The pound has suffered against the euro - dropping a record 17 per
cent this month alone - as investors bet that the Bank of England
will slash interest rates, which currently at 2 per cent, at its
policy meeting next month.
Bank officials have hinted that the UK could follow the US an adopt a
quantitative easing approach to monetary policy - pumping money into
the financial system once rates effectively hit zero.
In contrast, the European Central Bank has adopted a more hawkish
tone, indicating that it will keep eurozone interest rates on hold as
it assesses the impact of the global economic slowdown.
The gloom surrounding the UK economy was heightened on Monday as
figures revealed that UK house prices dropped 8.7 per cent in 2008.
Reports over the weekend suggesting the UK economy could shed 600,000
jobs next year also weighed on sterling.
Analysts said reports that the post-Christmas sales had started off
strongly gave little support to sterling.
Howard Archer. at IHS Global Insight, said the apparently strong
start to the sales was not that surprising, given the beginning of
the sales was when the best bargains generally occur.
He said that once the best of the bargains were gone and consumers
had got what they most wanted or needed, "we suspect that the
interest in the sales will fall away quickly".
"We strongly suspect that the sales effect will be temporary and that
retailers will face a desperately difficult 2009," he said.
"This will keep pressure on them to price competitively through next
year, which will obviously impact on margins. As a result, many more
retailers seem likely to go under in 2009."

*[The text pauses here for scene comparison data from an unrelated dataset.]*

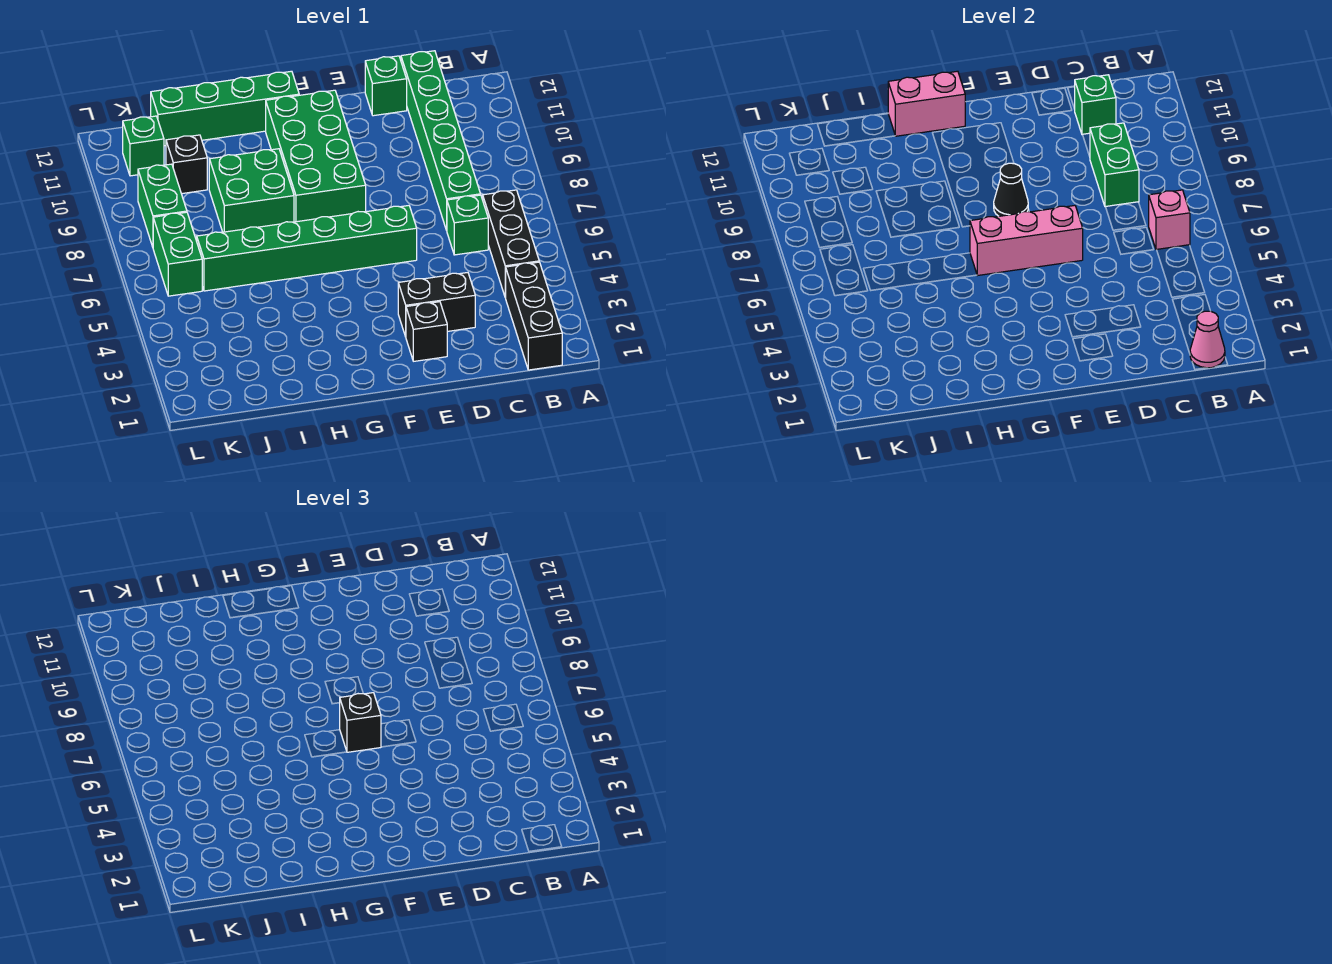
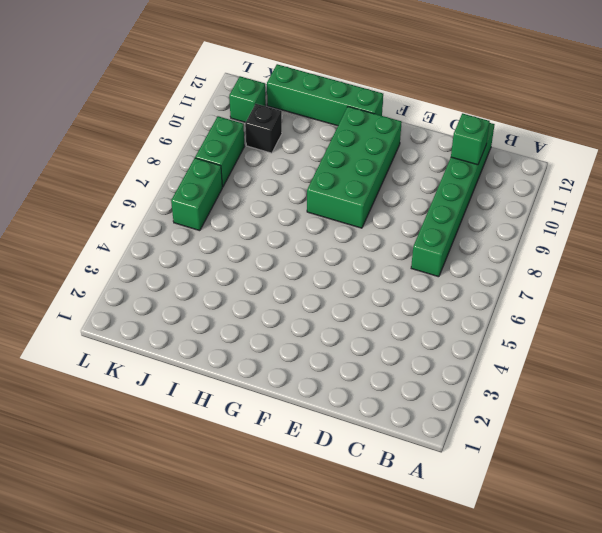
none -> black brick B1:B3 level 1
none -> black brick B4:B6 level 1
none -> green brick C6 level 1

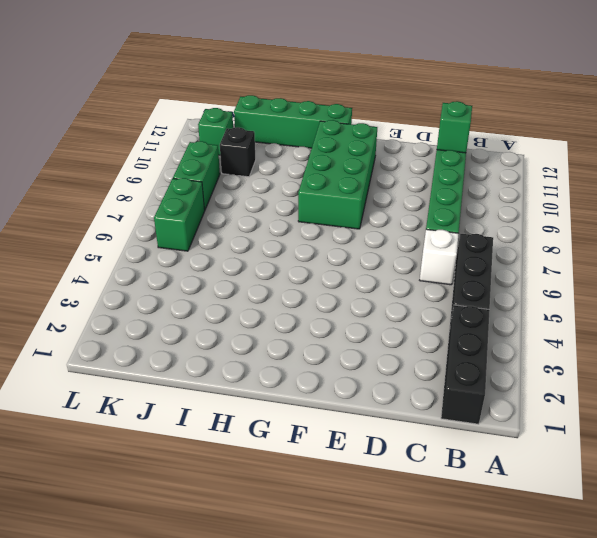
white brick C6 level 1 -> green brick C6 level 1
none -> black brick D3:E3 level 1
none -> green brick D12 level 1
none -> black brick E2 level 1

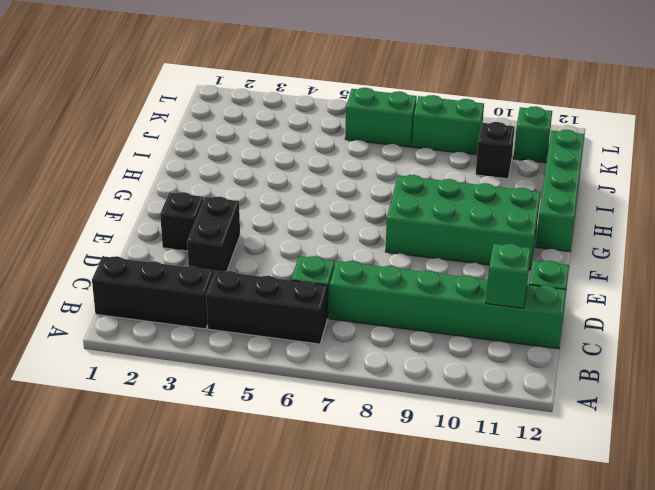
none -> green brick E6:J6 level 1
none -> green brick H8:I9 level 1
none -> pink cone B1 level 2

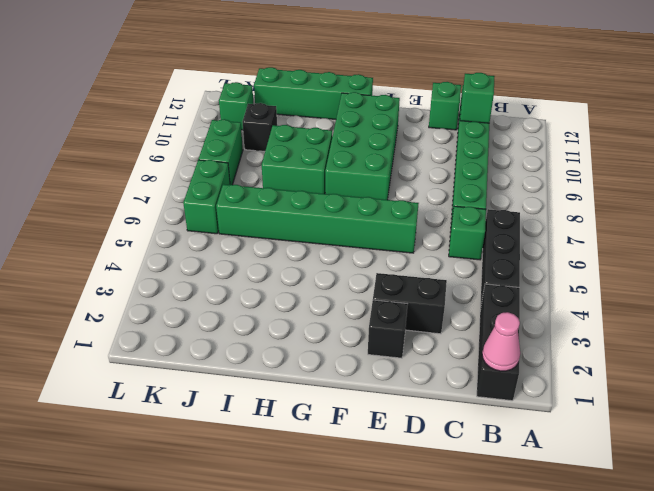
none -> pink brick B6 level 2
none -> green brick C8:C9 level 2
none -> pink brick E6:G6 level 2

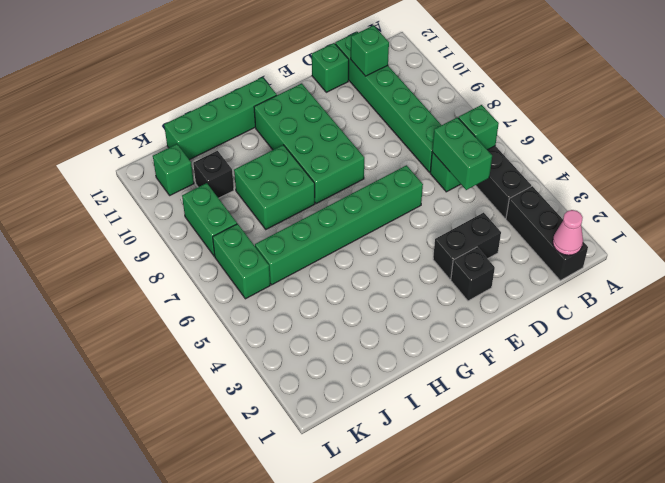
green brick B6 level 2 -> pink brick B6 level 2
green brick C5:C6 level 2 -> green brick C8:C9 level 2
none -> pink brick E6:G6 level 2
none -> black cone F8 level 2
none -> pink brick G12:H12 level 2

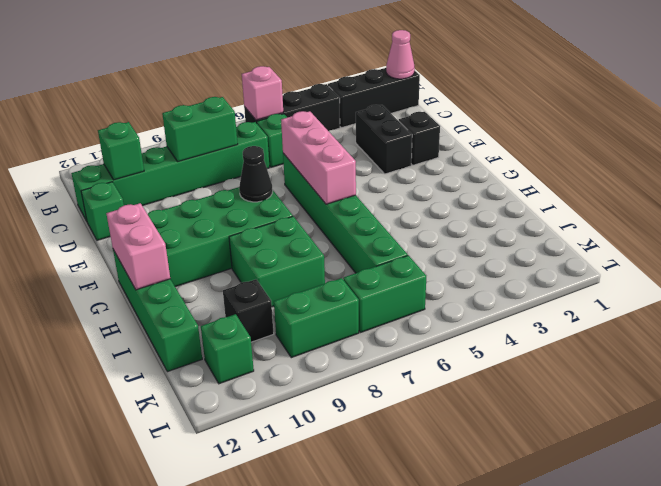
none -> black brick F6 level 3

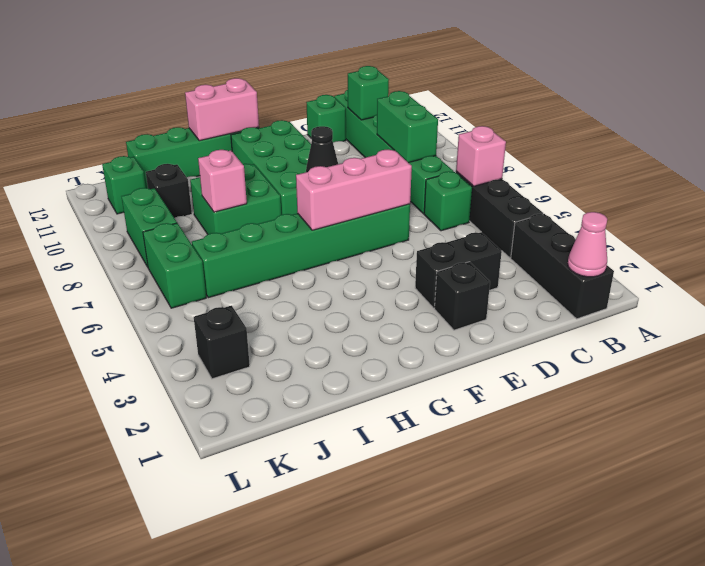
pink brick I8 level 2 -> none
black brick K3 level 1 -> black brick F6 level 3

The pound fell 1.9 per cent to a record low of £0.9776 against the
euro, dropped 1.9 per cent to SFr1.5335 against the Swiss franc and
lost 0.5 per cent to Y132.25 against the yen.
On a trade weighted basis the pound fell to 74.7, the lowest on daily
records kept by the Bank the England that date back to 1990.
The pound's losses were less acute against the dollar, however,
easing just 0.1 per cent to $1.4644.
Analysts said the dollar had lost its appeal since the onset of
quantitative monetary easing in the US earlier this month.
"In this new environment, disappointing US economic data are seen as
building the case for even more aggressive quantitative easing, and
therefore a greater supply of dollar and consequent dollar weakness,"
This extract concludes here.